There are some real advantages in having young children to take away on holiday with you – priority boarding on the plane, an excuse to go on waterslides, being allowed to squeal out loud with delight when you spot a crab – but travelling a deux without juvenile accessories does have its upsides, too.

Being able to take your top off on the beach without your companions dying of embarrassment is one (my better half having, over 30 years, become inured to my naked upper torso, I’m pleased to report).

Being able to sleep through until 9 or 10 o’clock without interruption is another.

And a third, which we’re taking advantage of right now, is being able to rent a tiny one room villa in the Med for next to nothing.

This villa is beautiful. So beautiful, that when the Menorca guide book arrived from Amazon last week I squealed out loud with delight because there, representing the attractive historical architecture of this pretty little island, is a photo of the villa we’ve booked. And now, after a day of travel, here we are, in this tastefully decorated 100-year-old cottage, with a galley kitchen and a shower room leading off from the alcove that is the bedroom. There’s a charming thin Indian door on a hook between the shower and the bed, and it couldn’t be nicer. We switch on the outside lights but in the middle of the island it’s too dark to see any further than the brilliant Mediterranean garden that awaits us in the morning.
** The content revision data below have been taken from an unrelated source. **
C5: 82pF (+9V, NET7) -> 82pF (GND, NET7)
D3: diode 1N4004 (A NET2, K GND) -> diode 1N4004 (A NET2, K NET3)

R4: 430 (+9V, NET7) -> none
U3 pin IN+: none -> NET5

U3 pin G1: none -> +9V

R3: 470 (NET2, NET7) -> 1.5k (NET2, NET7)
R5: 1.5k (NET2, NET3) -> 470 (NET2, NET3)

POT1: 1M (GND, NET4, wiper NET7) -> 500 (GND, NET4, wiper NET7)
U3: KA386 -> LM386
Everything’s perfect. Well, except for my hacking cough.

If I hadn’t already planned a day of train travel to Gatwick, standing at the boarding gate watching families with children overtake us, queuing for our suitcase, waiting at the car hire office, I’d have either spent it in bed or at the walk-in centre.

I’ve had a cold for a week, and while there are signs of recovery – I can take in several breaths a minute now, and my ears seem to have unblocked a bit – I have a cough that increases in volume and frequency as the day goes on.
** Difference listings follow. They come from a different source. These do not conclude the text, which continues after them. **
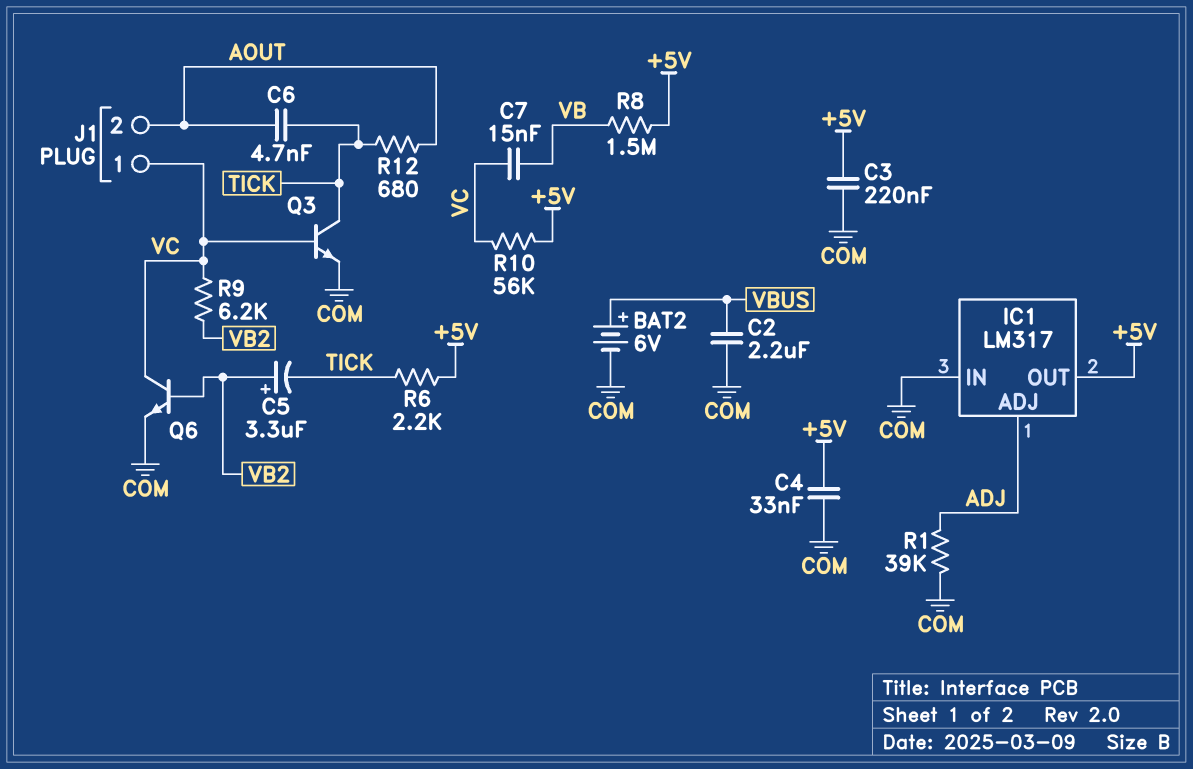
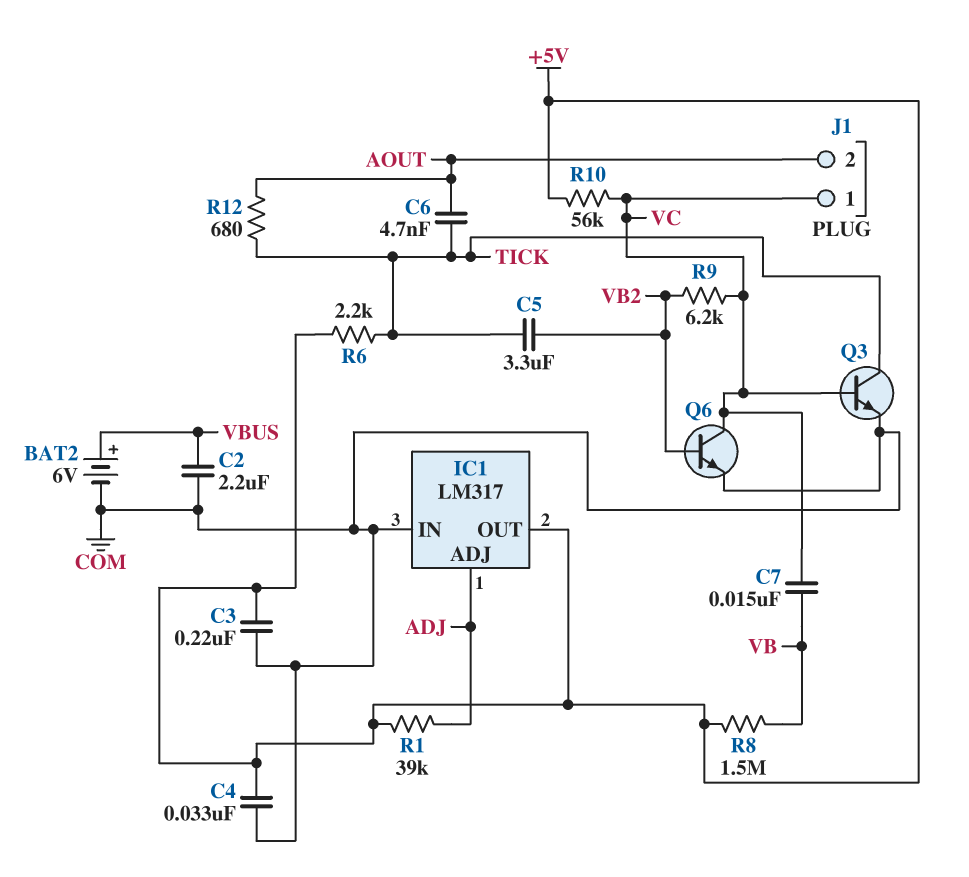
C5: 3.3uF (plus VB2, minus TICK) -> 3.3uF (TICK, VB2)
R1: 39k (ADJ, COM) -> 39k (+5V, ADJ)

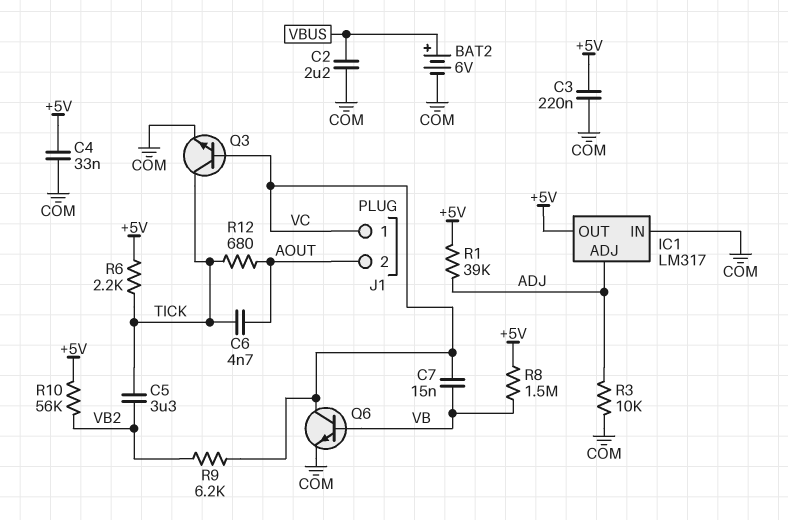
Q6: NPN (B VB2, C VC, E COM) -> NPN (B VB, C VC, E COM)
R3: none -> 10k (ADJ, COM)
R10: 56k (+5V, VC) -> 56k (+5V, VB2)

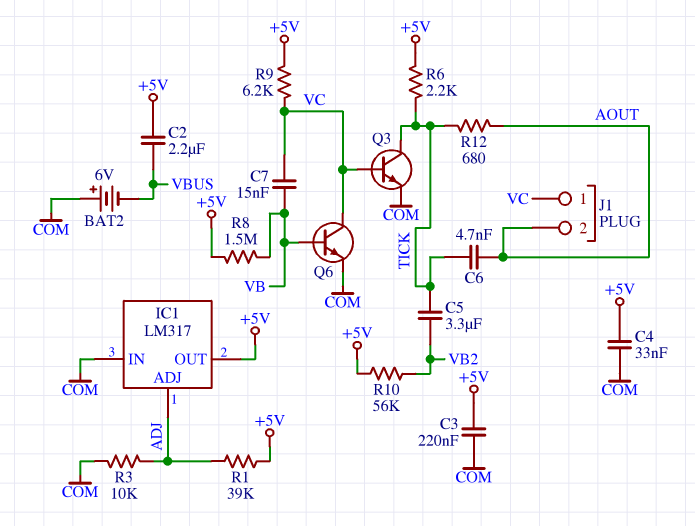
BAT2: 6V (plus VBUS, minus COM) -> 6V (plus COM, minus VBUS)
C2: 2.2uF (COM, VBUS) -> 2.2uF (+5V, VBUS)
R9: 6.2k (VB2, VC) -> 6.2k (+5V, VC)

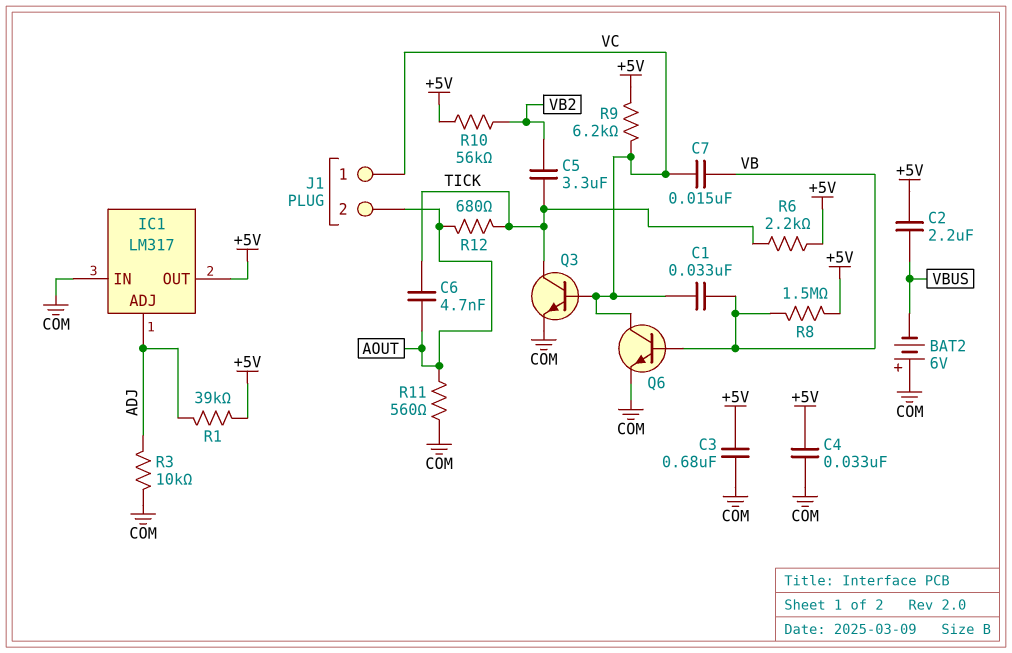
C1: none -> 33nF (VB, VC)
C3: 220nF (+5V, COM) -> 680nF (+5V, COM)
R11: none -> 560 (AOUT, COM)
As we’ve travelled all day, we hit the sack early. I figure that if I can get off to sleep before the ribs start tussling with each other, I may doze through. But after a while, I wake to find lungs trying to sneak out through my mouth.

My husband stirs a little and so I creep out of bed before he wakes completely.

I head off to the kitchen area, where I cough and cough as quietly as you can when you probably ought to be in bed and on antibiotics. This is quite an exhausting business, but I think I’ve done it pretty well, until half an hour later or so I return silently to bed.

I can tell my husband is awake, but we both pretend I can’t. I drop off soon after, and when I wake up there’s sunshine across the bed and it’s already warm. My husband is staring at the ceiling, looking shattered.

I’ve been awake all night with your cough, he says. That’s rubbish, I tell him. After that first session, I was as right as rain.

Not so, he says wearily. You were coming out with a horrible low cough every 10 seconds or so, all night. I was really worried. You sounded very weird.

He rolls over to try to get some sleep at last, and I take the hint and get up before my lungs realise it’s party time again.

I make some tea and open the front door.

There you go again, comes a plaintive cry from the bed. But I’ve done nothing. Even I can’t cough and swallow tea at the same time.

I look out over the garden, and the field beyond with a donkey, and then put my glasses on.

There, past the donkey is a magnificent striped circus tent. And there in front is a huge cage. With a lion. The lion looks at me and then at the donkey, and roars.

Please take some cough mixture, begs a voice from inside the house.